Prices for Jubilee material seems to have been getting stronger in recent months, which has been noticeable not just on eBay but also in recent auction sales such as the ones at Grosvenor and Corinphila (with the “Besançon” collection which I’ll have to get round to writing about) in the first six months of this year.

One item that highlights the increase in demand is this rare single franking of the 1s green and carmine on a registered envelope, which is paying 9d in registration fee as annotated at the lower left and double the UPU rate to Germany. It is one of only 10 single franking covers out of the 93 that I have recorded with the 1s green and carmine. It sold for an impressive £805, which looking back on it is worth it but I don’t think it would have sold for so much a couple of years ago.

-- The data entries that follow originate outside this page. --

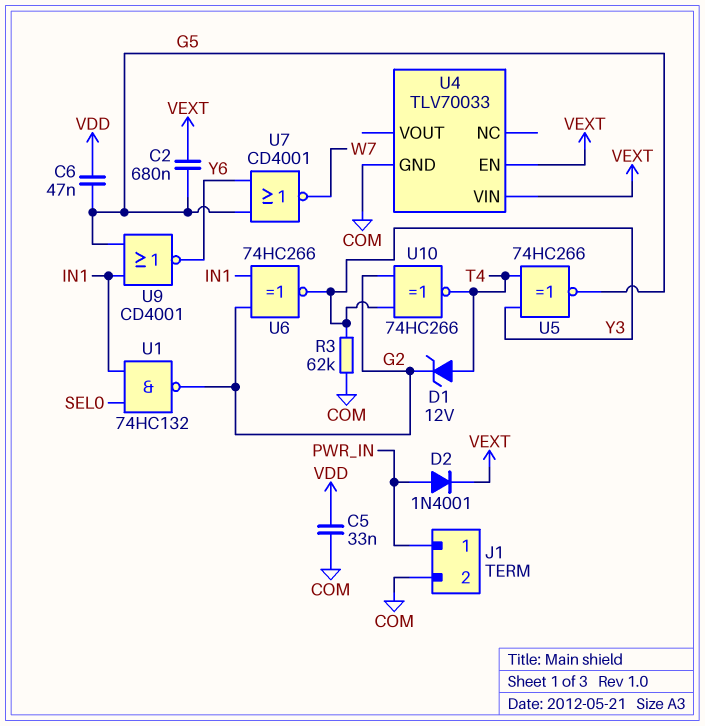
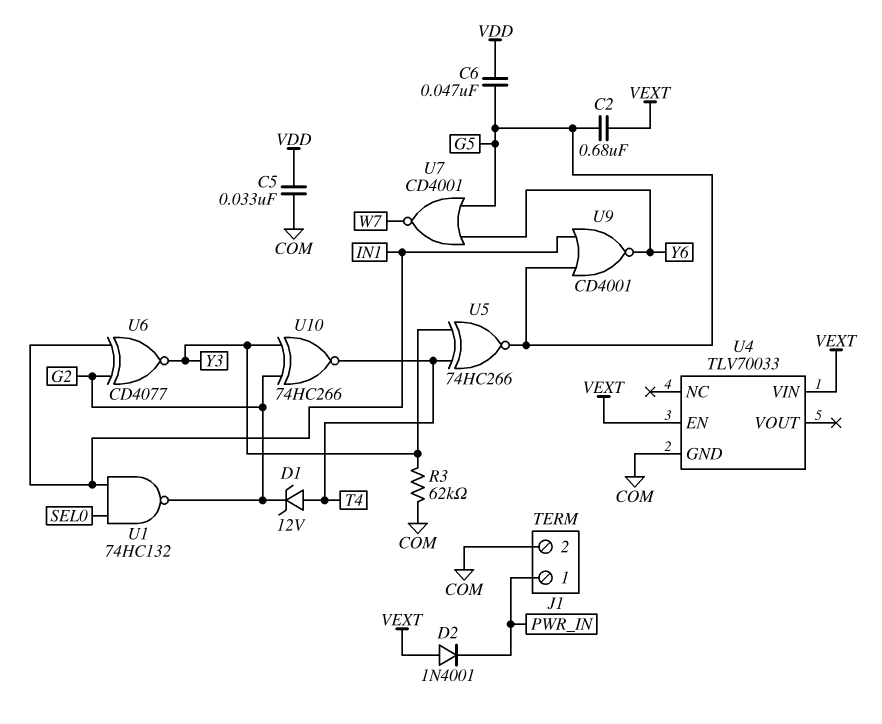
D2: diode 1N4001 (A PWR_IN, K VEXT) -> diode 1N4001 (A VEXT, K PWR_IN)
U6: XNOR 74HC266 (in G2, in IN1, out Y3) -> XNOR CD4077 (in G2, in IN1, out Y3)

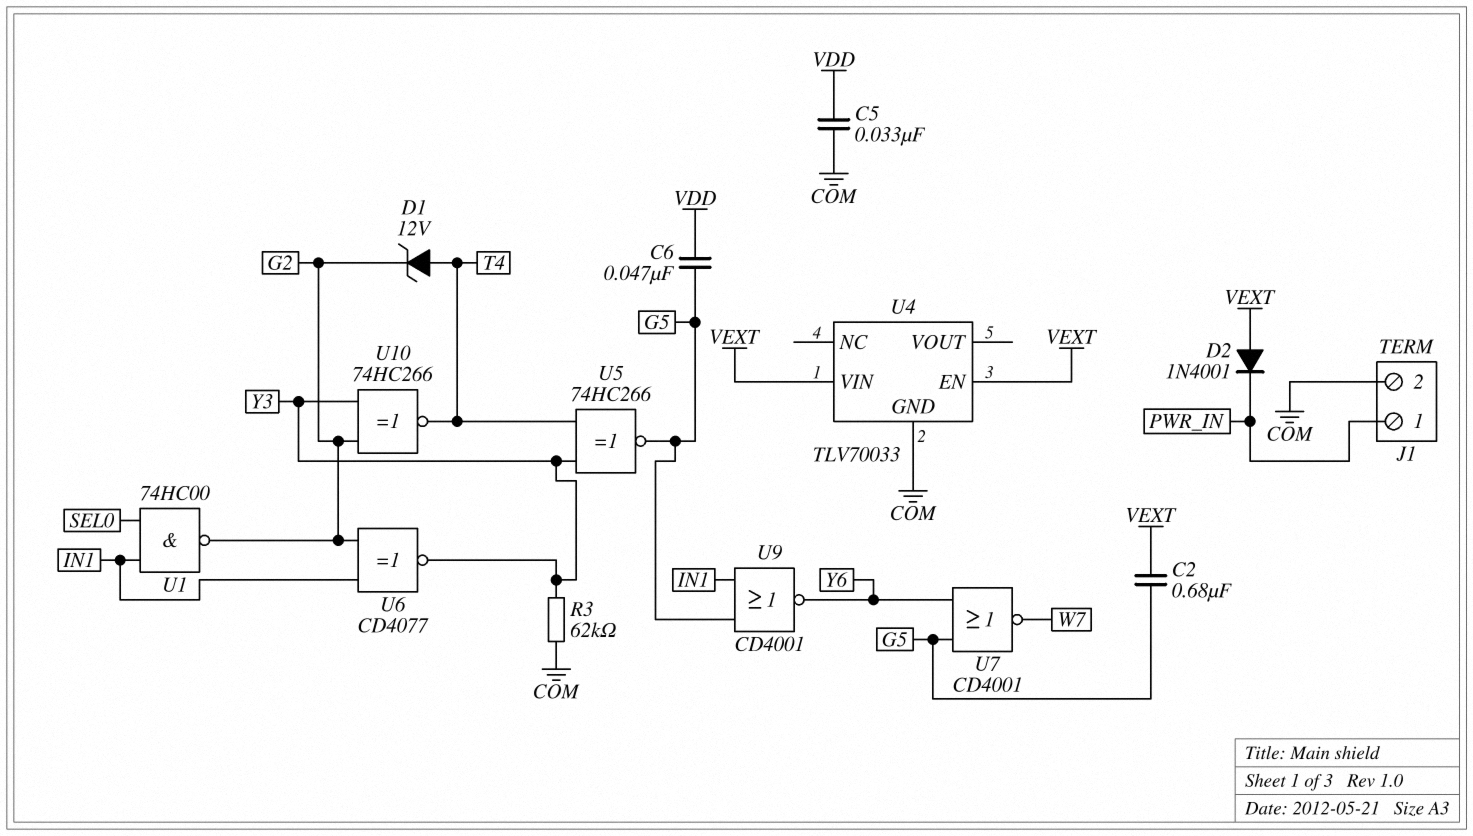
U1: NAND 74HC132 (in IN1, in SEL0, out G2) -> NAND 74HC00 (in IN1, in SEL0, out G2)

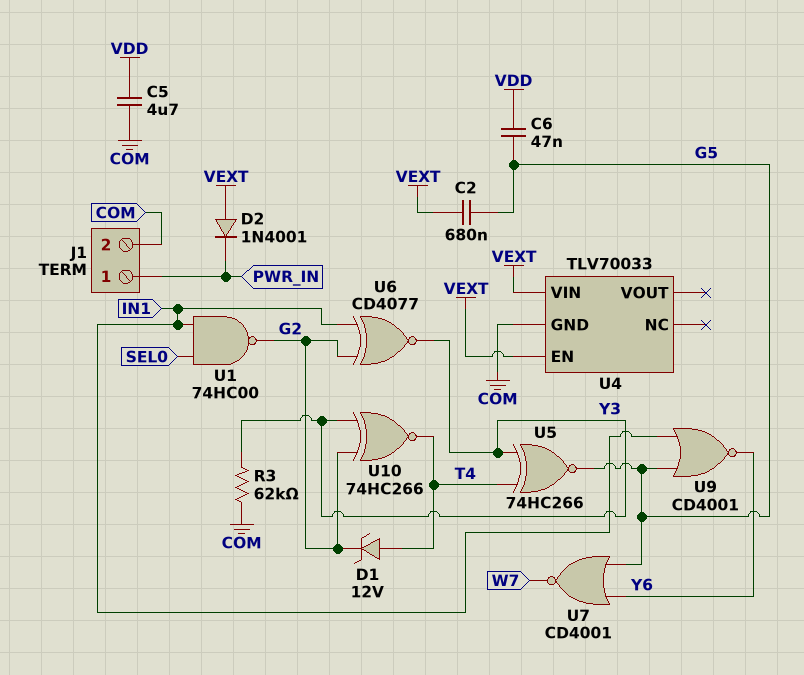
C5: 33nF (COM, VDD) -> 4.7uF (COM, VDD)

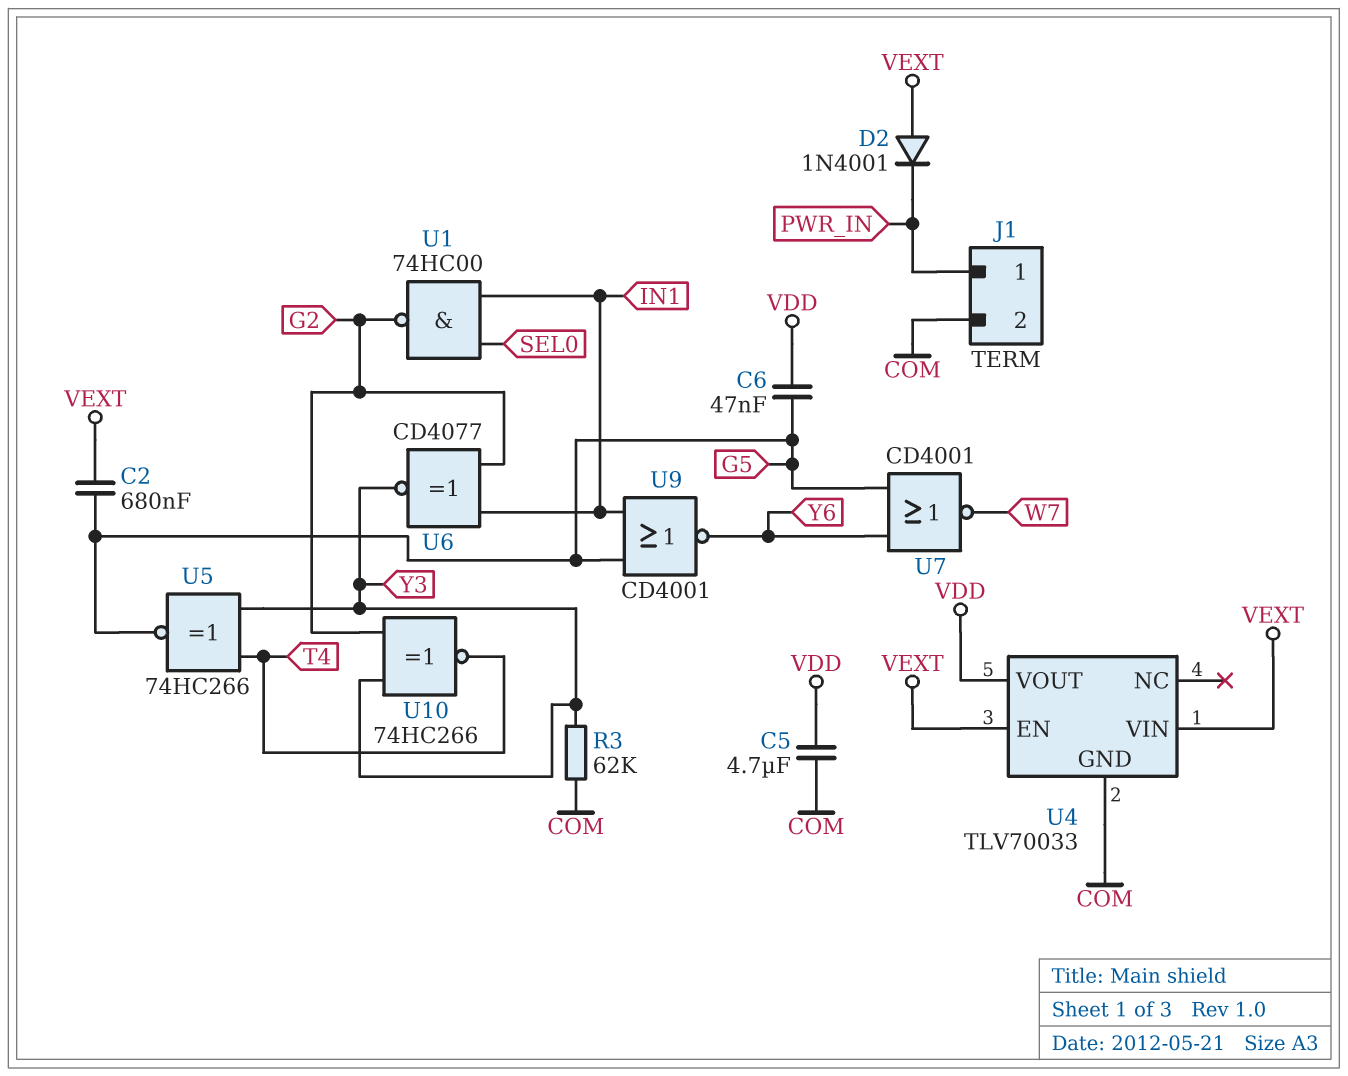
D1: zener 12V (A T4, K G2) -> none
U4 pin VOUT: none -> VDD

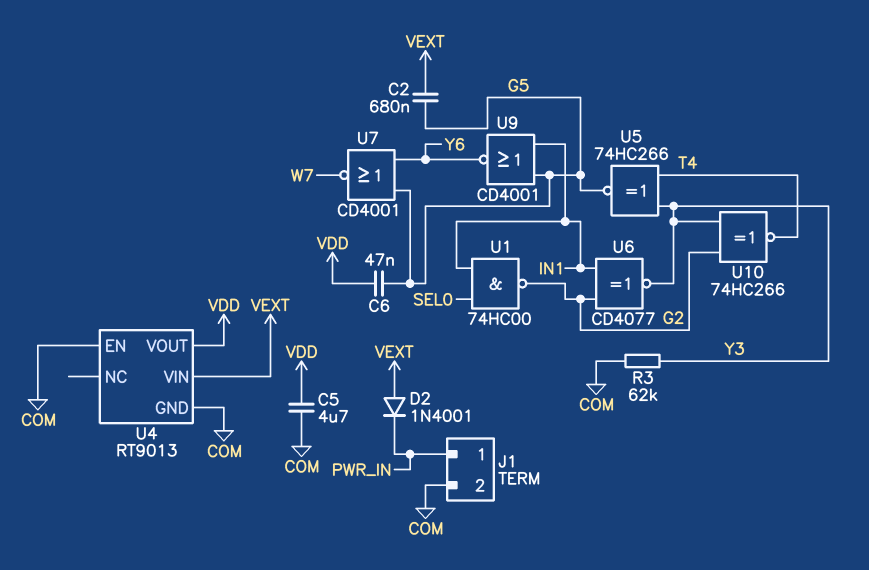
U4: TLV70033 -> RT9013
U4 pin EN: VEXT -> COM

Another scarce item which very rarely pops up on eBay with a 99p start was this 4d head plate die proof, cut-down to stamp size, which sold for £225.12

This registered postcard was an item I wanted to add to my collection but not as much as somebody else unfortunately. Registered postcards are unusual and it is a nice example of using a single 2d to uprate a stationery item. It sold for £45.77.

The postal stationery envelopes with the advertising ring around the die are very popular. This one is for W & T Avery of Birmingham and it sold for £112, which even with its minor imperfections I think is cheap because I think it should be £200-300.

And finally this “British Bechuanaland Government Gazette” wrapper, although it has a bit of rough life, it is a correct usage of the ½d. I can’t say that it’s not philatelic because it is addressed to Isaacs who was a merchant and a prolific creator (or at least recipient) of covers, and whom Bechuanaland collectors have a lot to be thankful to. It sold for £64.11.